Don't Manage Your Stakeholders - Involve Them (and Here are 4 Ways You Can Do This) | Hygger.io

Project Management

Don’t Manage Your Stakeholders – Involve Them (and Here are 4 Ways You Can Do This)

Don’t Manage Your Stakeholders – Involve Them (and Here are 4 Ways You Can Do This)

You can not expect that you can manage people to whom you have not built loyalty, respect, and conformity. The term Stakeholder Management is rather old-fashioned today; it was originated in the past when project managers were optimistically trustful to believe that every aspect of a project could be wholly within their control.

However, people were wrong in the past. Now it’s time to discontinue the usage of stakeholder management term, and instead, we aim to engage our stakeholders in our project and start a conversation that can benefit both sides.
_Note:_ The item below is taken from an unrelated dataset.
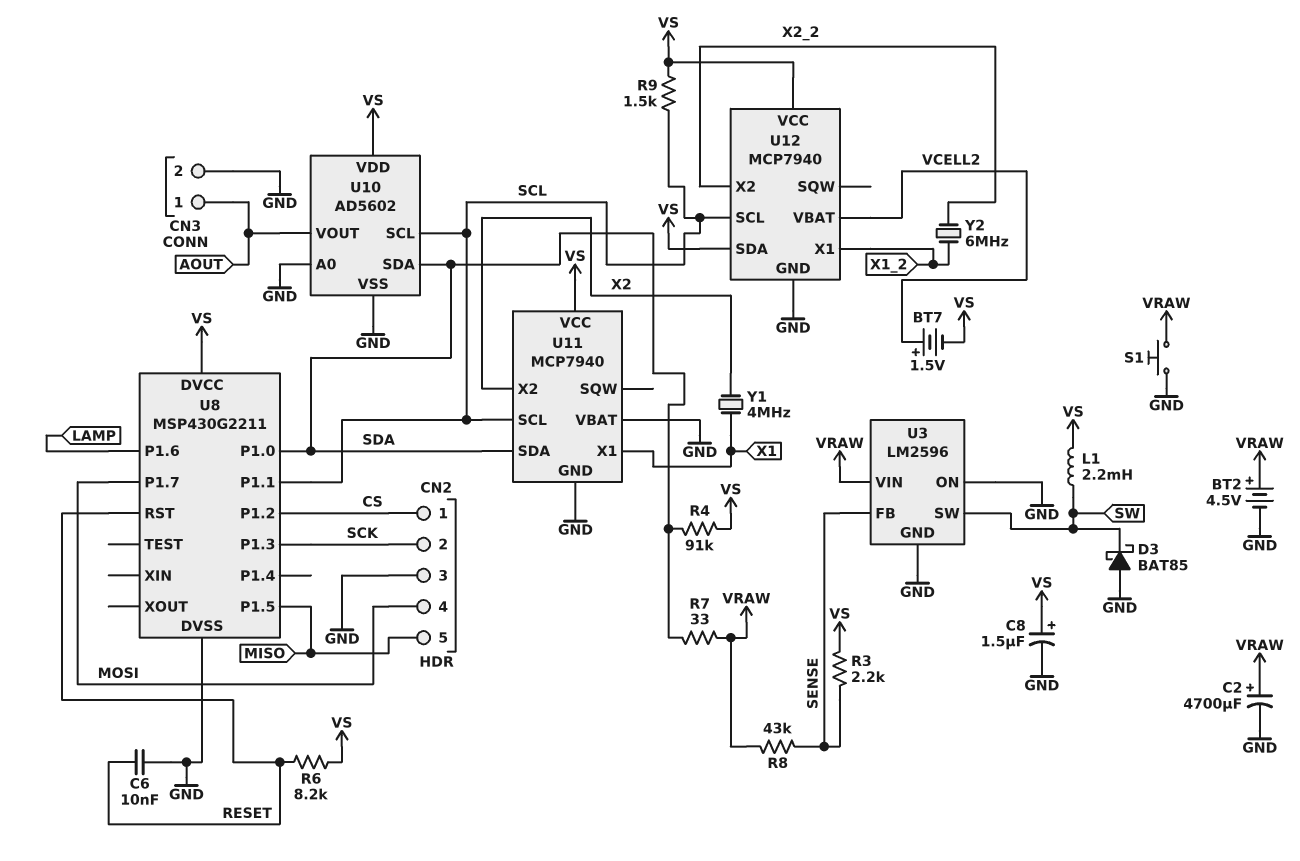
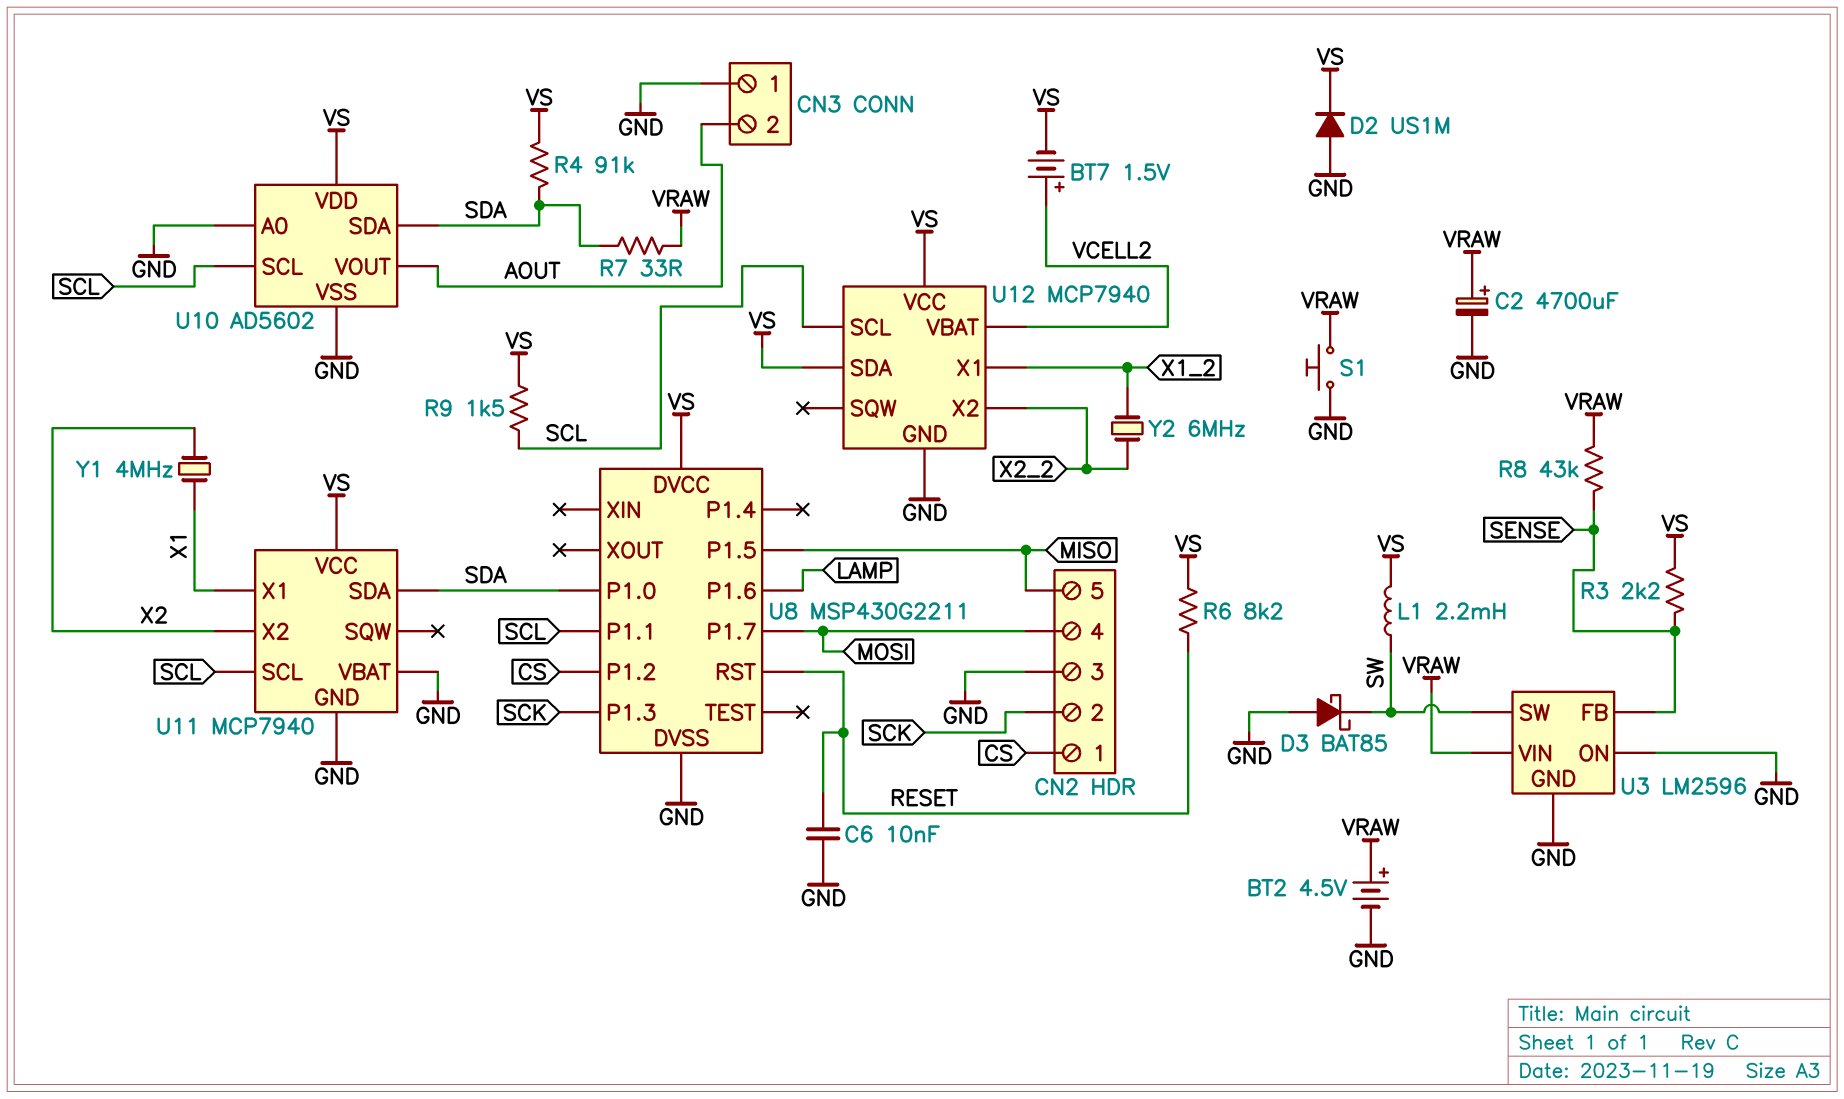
C8: 1.5uF (plus VS, minus GND) -> none
CN3 pin 1: AOUT -> GND
CN3 pin 2: GND -> AOUT
D2: none -> diode US1M (A GND, K VS)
1. Identify the stakeholders

There are several approaches that can enable you to identify your stakeholders. The basic tool is a proximity map that shows concentric circles with actual, core stakeholders in the center, going outwards to the less interested stakeholders beyond the largest circle. You could split your circle into two, to separate proponents and agnostics, or add the third sector for neutrals, for example.

2. Analyze your stakeholders

The next step is to learn whatever you can about your stakeholders. You need to know what their interests are, what position they might take, the level of impact they could have on your project, and something about the way they work. You will also need to figure out how you can maximize the value of engaging with each of your stakeholders.

When you start managing your stakeholders instead of engaging them, you do two things:

  • First, you lose the chance to learn from them, to hear their ideas, and benefit from their views. Your stakeholders know a lot that you don’t, and they can bring a new thinking to your plans or genuine concerns about risks. When they feel listened to, they are more likely to become supporters and advocates too.
  • Second, you can cause a reaction to what you suggest. Until you get any kind of reaction, the stakeholder will build a position. Socially, we feel obliged to defend our position or risk losing face. So the more you can build empathy before giving stakeholders something to push against, the more chance you have to persuade them effectively.

3. Use established networks of relationships

If you start a new project with lots of new people and teams to get to know, one of the most useful tools you can do is to start drawing a sociogram. This is a chart of how each person is connected to others. You can represent each person as a circle or node and show links between people as lines. You can represent the strength of a relationship as the thickness of the line – thin medium or thick, with a dotted line indicating a weak relationship. You can use lines to indicate the main direction of impact. In a short period, you will discover clusters of people that form groups; you’ll find the hubs – people central to a group – the connectors, people with a foot in two or more groups, and the eccentrics – people who are barely connected and therefore independent thinkers.

4. Plan your engagement with the stakeholders

There are many types of engagement strategies you can apply to each stakeholder. Each strategy defines your time needed versus the value of that stakeholder’s engagement and the level of collaboration against the degree of competing with them if they resist.

Also, you will need to develop a campaign plan – a plan that does two things:

  • It will define the range of engagement activities you will carry out when you will undertake them, who they will be addressed to, and the details of how you plan to execute and monitor them.
  • It will enable you to analyze each stakeholder, what you want to achieve and how you will achieve it. If you have a large stakeholder group, some of them will be of low priority to you, and those low priority stakeholders can be combined to reduce the pressure on resources.

Today’s reality brings you limited time and resources, so you will always need to make decisions and compromises. And what is obvious is that many project managers underestimate stakeholder engagement – particularly in the early stages of a project – and end up paying the price for this later on. They face errors that could have been predicted, high levels of boycott, active resistance, and even acts of obstructions.

Final recommendation

You should try to remember several things from this article, but most important are not the techniques, tips or tools. It is one simple, but an important idea – to make a distinction between stakeholder management and stakeholder engagement. It is a very simple rule. If you remember and respect this rule, everything else that matters will follow.